When using application default credentials, `access_token` is present but `expires_in` is missing from OAuth response, causing "Unexpected response while fetching access token"

[romannurik]

• Operating System version: Mac
• Firebase SDK version: 11.5.0
• Firebase Product: Admin SDK (Auth)
• Node.js version: 18.17.1
• NPM version: 9.6.7

[REQUIRED] Step 3: Describe the problem

I'm getting the following error from the Admin SDK when using application default credentials to authenticate:

{
  code: 'app/invalid-credential',
  message: 'Credential implementation provided to initializeApp() via the "credential" property failed to fetch a valid Google OAuth2 access token with the following error:
    "Error fetching access token: Unexpected response while fetching access token:
    {"access_token":"ya29.<redacted>","token_type":"Bearer"}".'
}

(line breaks added for legibility)

Which seems to indicate a valid access token is being provisioned (there's a token in there that starts with ya29.), but the library isn't reading it correctly.

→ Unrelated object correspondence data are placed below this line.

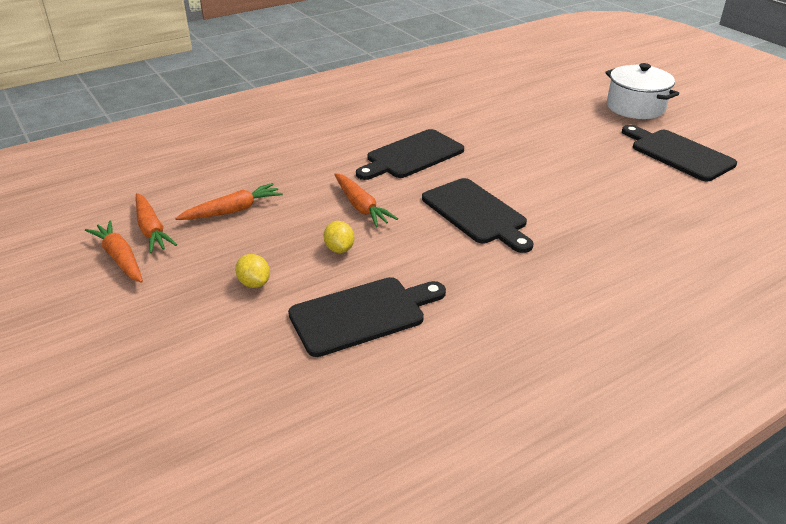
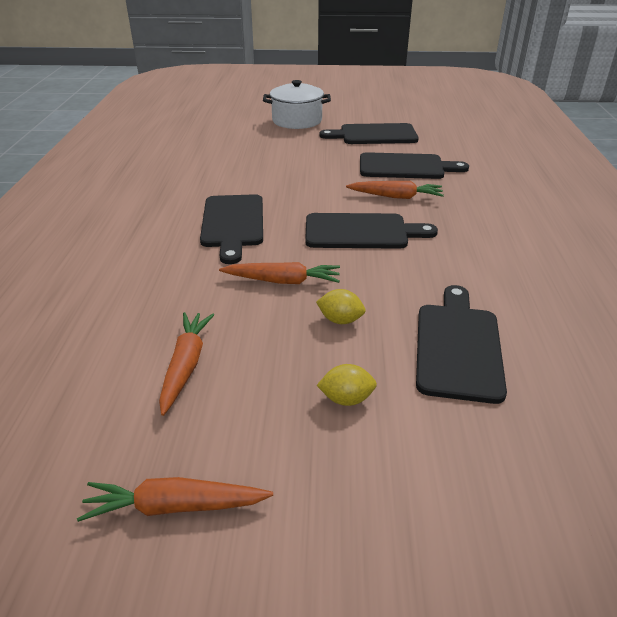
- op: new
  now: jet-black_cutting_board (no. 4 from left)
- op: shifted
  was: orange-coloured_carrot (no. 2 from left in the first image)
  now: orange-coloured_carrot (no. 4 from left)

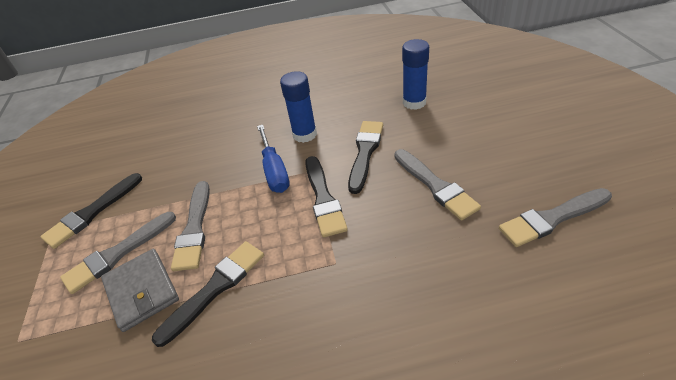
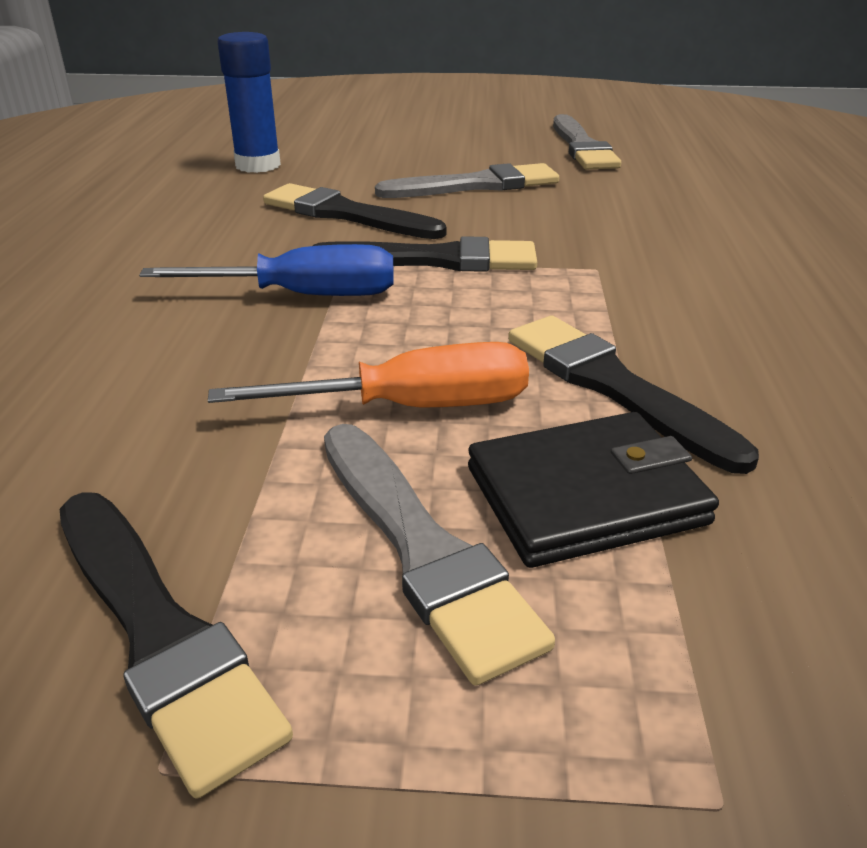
- op: gone
  was: blue_glue (no. 1 from left)
- op: swapped
  was: gray_paint_brush (no. 2 from left)
  now: orange-coloured_screwdriver
- op: repainted
  was: gray_billfold
  now: jet-black_billfold

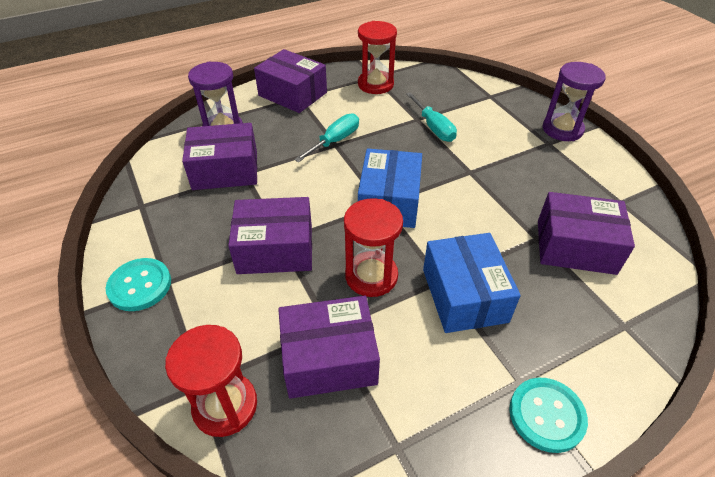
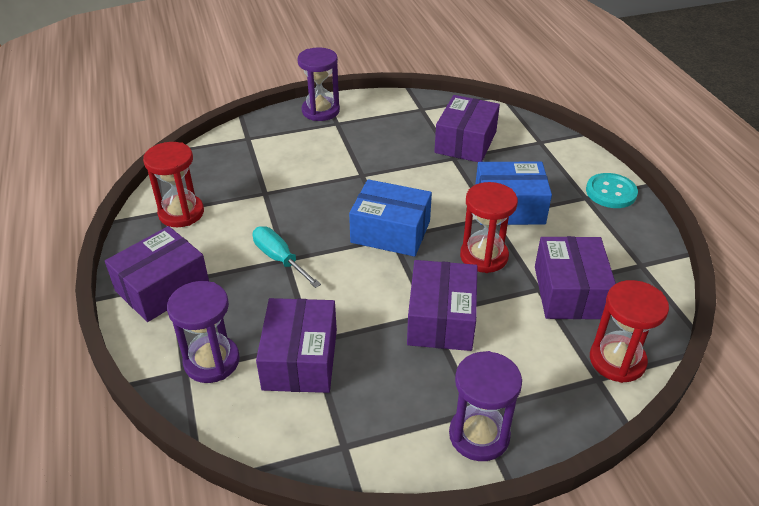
- op: gone
  was: aqua_screwdriver (no. 2 from left)
- op: swapped
  was: aqua_button (no. 1 from left)
  now: violet_sand_timer (no. 3 from left)

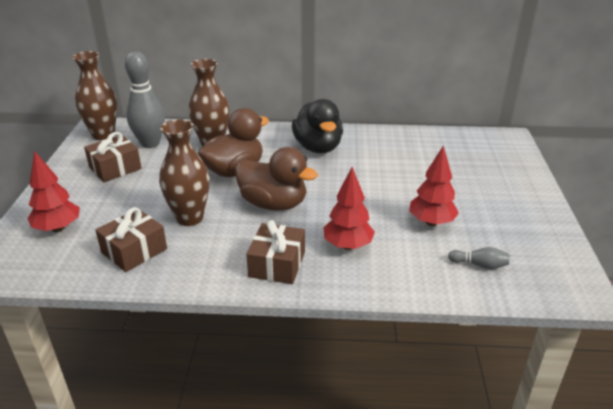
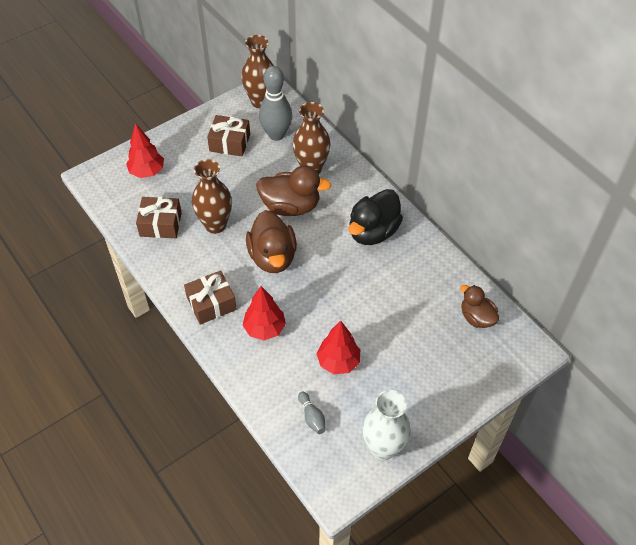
- op: new
  now: pure_white_vase
- op: new
  now: russet_toy_duck (no. 3 from left)

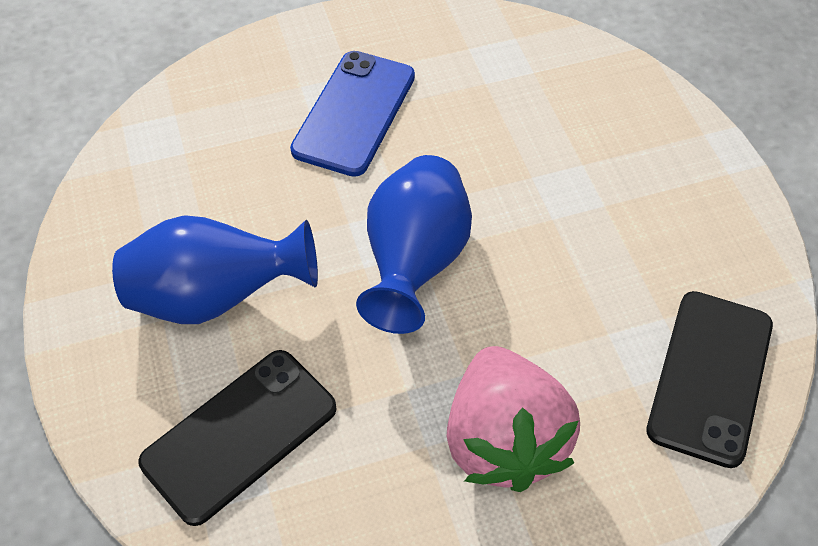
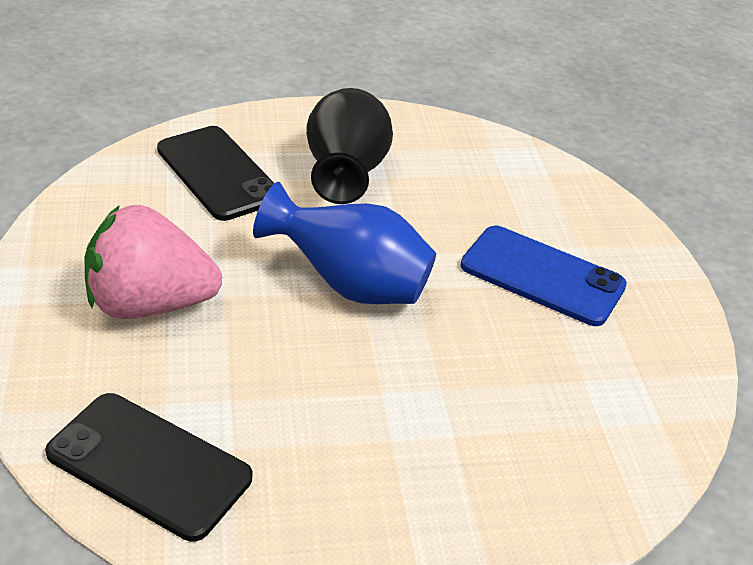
- op: repainted
  was: blue_vase (no. 1 from left)
  now: jet-black_vase

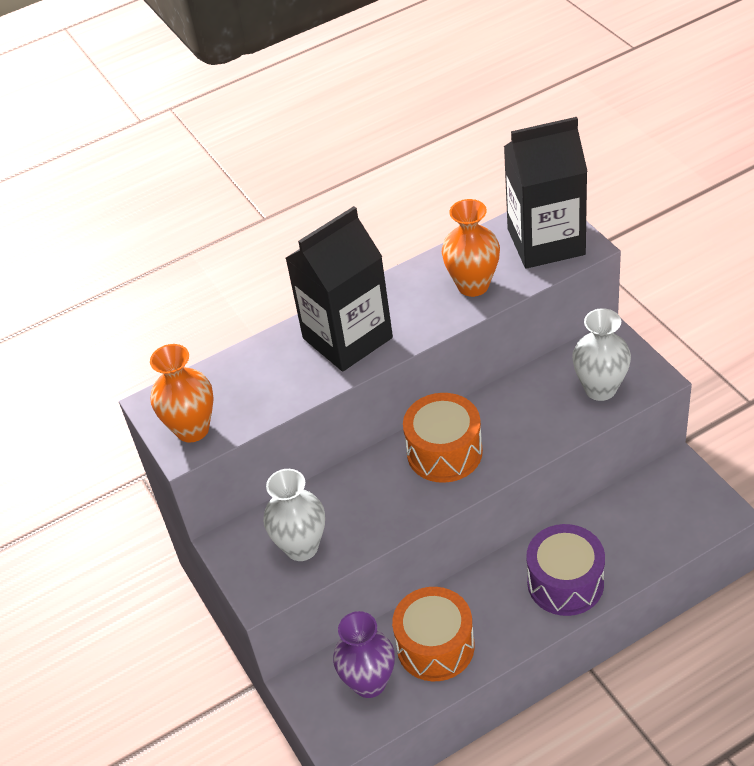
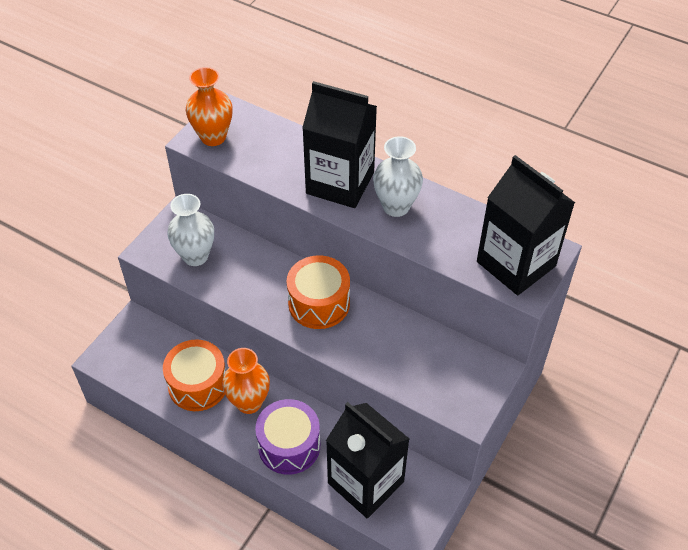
- op: gone
  was: violet_vase
- op: new
  now: jet-black_milk_carton (no. 2 from left)
- op: shifted
  was: orange-coloured_vase (no. 2 from left)
- op: shifted
  was: pure_white_vase (no. 2 from left)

It seems like the library is expecting an expires_in key to appear as well but that key is missing in the response it's getting from Google's auth APIs.

Steps to reproduce:

1. Use application default credentials (GOOGLE_APPLICATION_CREDENTIALS=sa.json and credential: applicationDefault()) with the Node Admin SDK
2. Grab sa.json from your project's Service Accounts tab in the Firebase console.
3. Try to use Admin SDK APIs such as getAuth, auth.verifySessionCookie, etc. (my code is here if needed).
4. Observe [in some cases?] you see the error cited above.